On remarquera toutefois que si les espèces congénériques sont effectivement aussi écologiquement proches, des différences écologiques subtiles mais très nettes opposent les espèces difficiles à distinguer l'une de l'autre au sein du même genre. La Figure II.41 présente ainsi un dendrogramme établi à partir de la similarité de la distribution pour les

25 On élimine systématiquement du calcul de la diversité générique les genres représentés par une seule espèce, deux ou trois espèces, si la diversité générique est respectivement calculée pour les paires, les triplets et les quartés.

différentes espèces du genre Pterostichus. Les espèces très proches taxonomiquement, identifiées par des symboles similaires, sont généralement observées dans des habitats différents. Cette observation, qui va dans le sens d'une exclusion d'espèces taxonomiquement proches, était déjà perceptible lors des ordinations.

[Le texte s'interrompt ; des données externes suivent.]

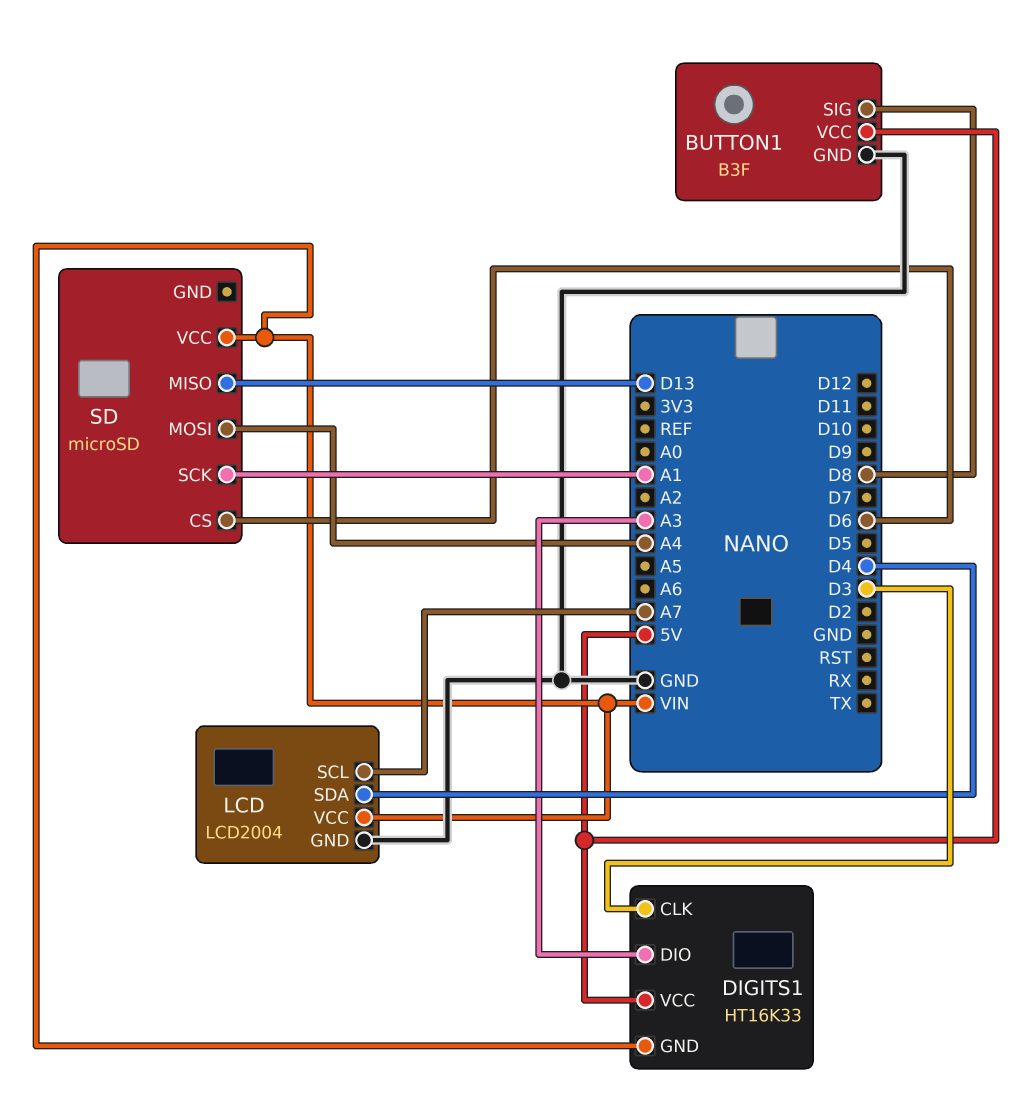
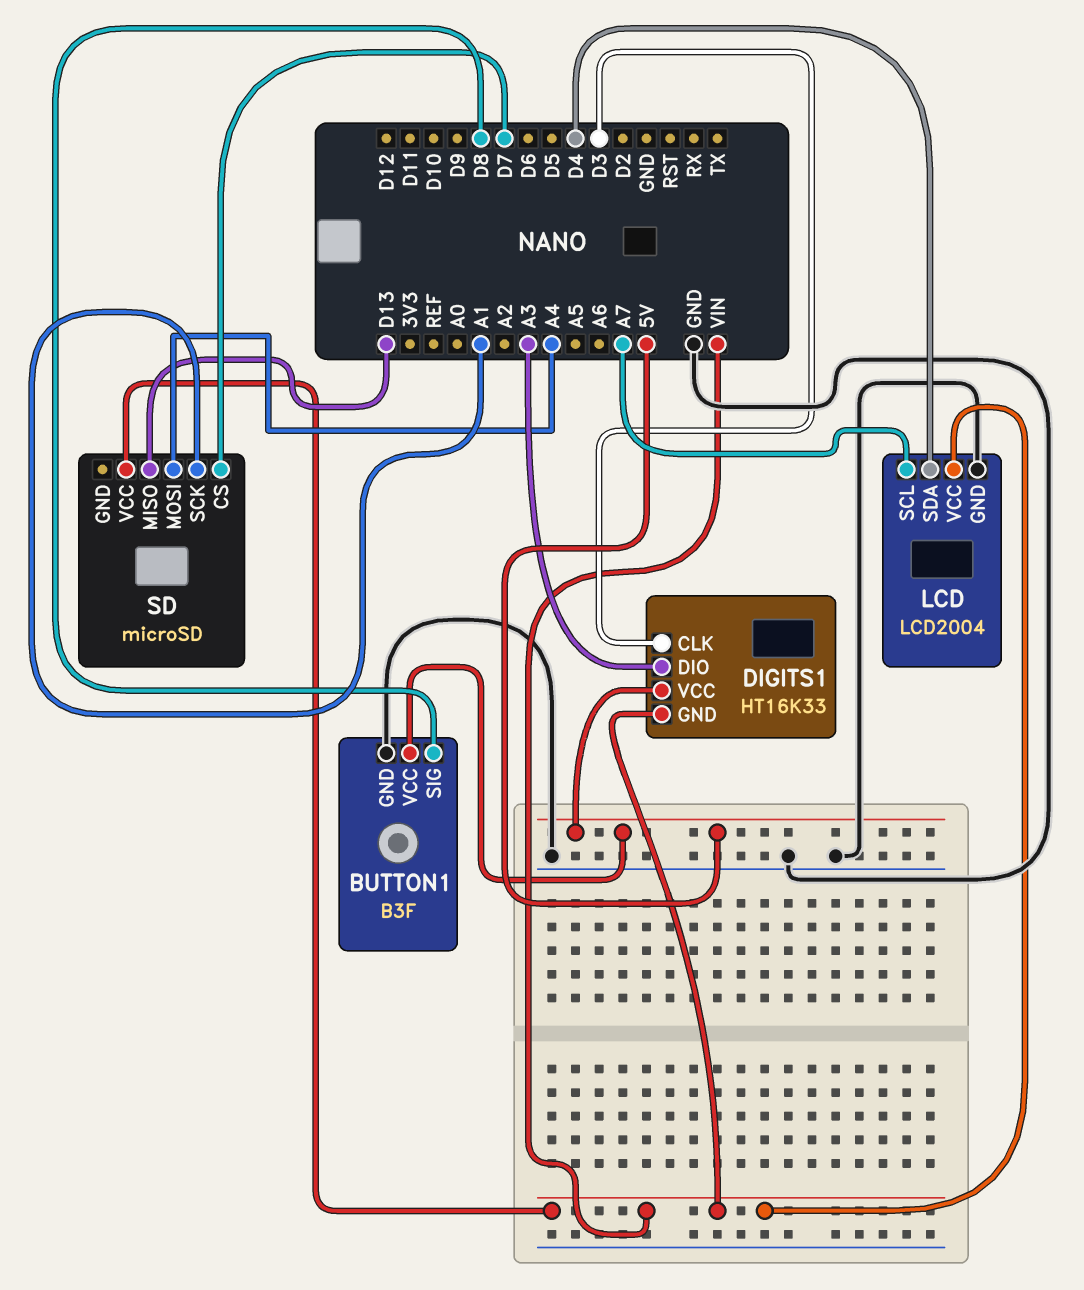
SD pin CS: D6 -> D7

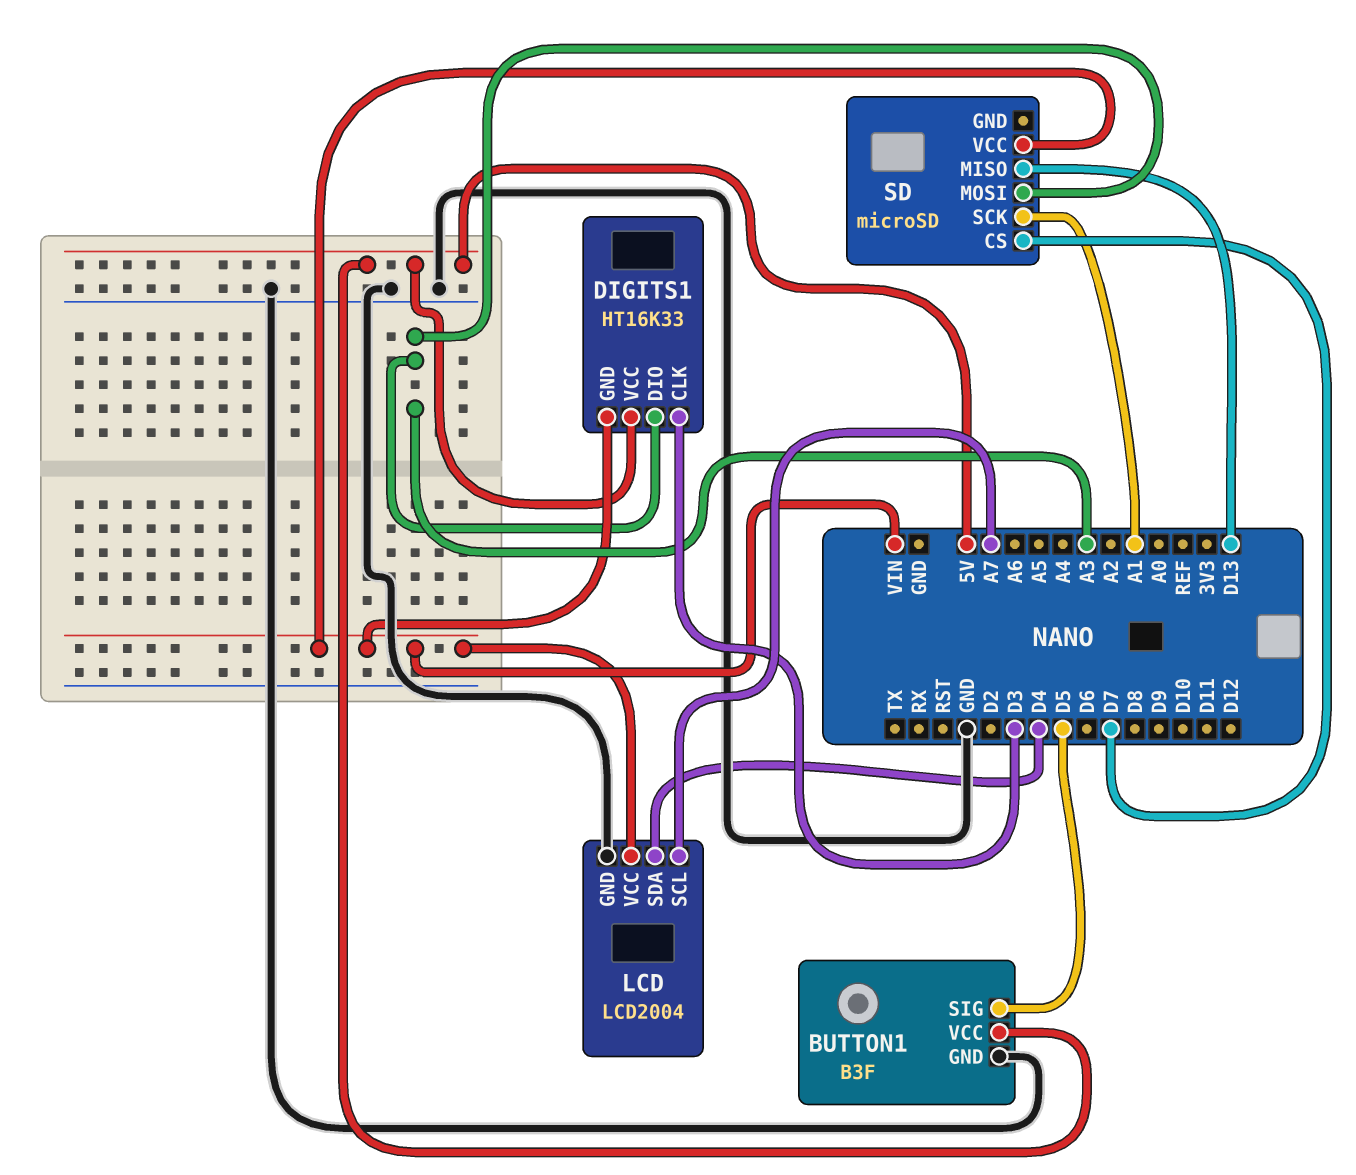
BUTTON1 pin SIG: D8 -> D5
SD pin MOSI: A4 -> A3

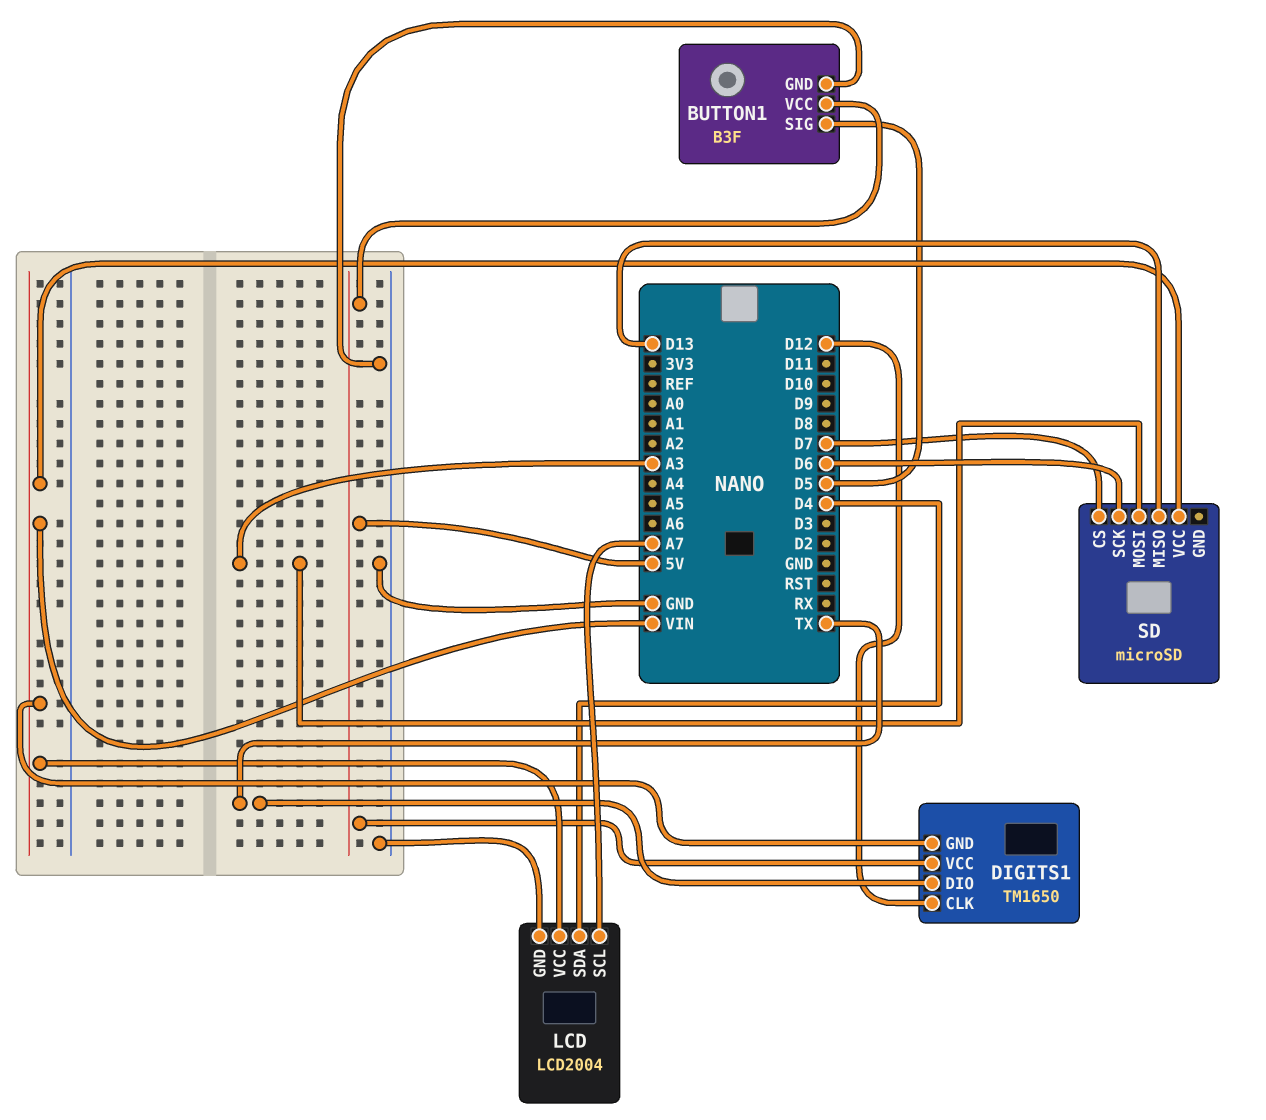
DIGITS1: HT16K33 -> TM1650
DIGITS1 pin CLK: D3 -> D12
DIGITS1 pin DIO: A3 -> TX
SD pin SCK: A1 -> D6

Elle n'est pas en contradiction avec l'affirmation de DEN BOER (1980), pour qui, lorsqu'on compare des genres différents, les espèces congénériques sont écologiquement plus proches les unes des autres. D'une part, la mesure de cette affinité écologique diffère selon le niveau de l'échelle de la classification des habitats et donc de l'échelle spatiale à laquelle sont abordés les phénomènes. Quand on compare des genres différents, les similarités écologiques intragénériques sont plus marquées que leurs différences. D'autre part, plusieurs espèces du même genre peuvent coexister, mais être suffisamment différentes taxonomiquement pour ne pas être en compétition. C'est ainsi que, comme BRANDL & TOPP (1985) l'avaient remarqué, les quatre espèces du genre Pterostichus occupant les landes (plutôt humides) se caractérisent par une très nette distribution de la taille moyenne. Pterostichus diligens est la plus petite espèce, Pterostichus niger la plus grande. D'autres dendrogrammes ont aussi été établi pour les genres Agonum, Amara et Harpalus. Ils révèlent tous d'intéressantes hétérogénéités intragénériques qui relativisent l'observation de DEN BOER (1980). Si les espèces congénériques sont écologiquement plus proches les unes des autres, la particularité de leurs affinités d'habitat à une échelle spatiale inférieure peut encore être suffisante pour éviter ou diminuer les probabilités d'interactions.

Le rôle de la compétition comme mécanisme structurant les assemblages d'espèces de Carabides n'est toujours pas très clair. Les structures décelées par DEN BOER (1980) ne permettent pas de rejeter définitivement la compétition car il n'étudie le phénomène qu'à une seule échelle, probablement très inadaptée. Les différents genres correspondent à des phénomènes de spéciation qui remontent très loin dans le temps, et les traits d'histoire naturelle qui les caractérisent sont les adaptations aux structures majeures de leur environnement. Comme WIENS (1989) le rappelle, le rôle de la compétition doit s'évaluer à une échelle spatiale et temporelle la plus proche de l'arène où se déroulent les interactions biologiques. De très nombreux renseignements, difficiles à obtenir quand il s'agit d'invertébrés, manquent encore comme une évaluation de la disponibilité des ressources (alimentaires et autres), de l'intensité de la compétition intraspécifique, la détermination des cycles de vie et ses comportements. Il faut aussi mentionner que seul le stade adulte est étudié et que les phénomènes de régulation agissent certainement sur le stade larvaire.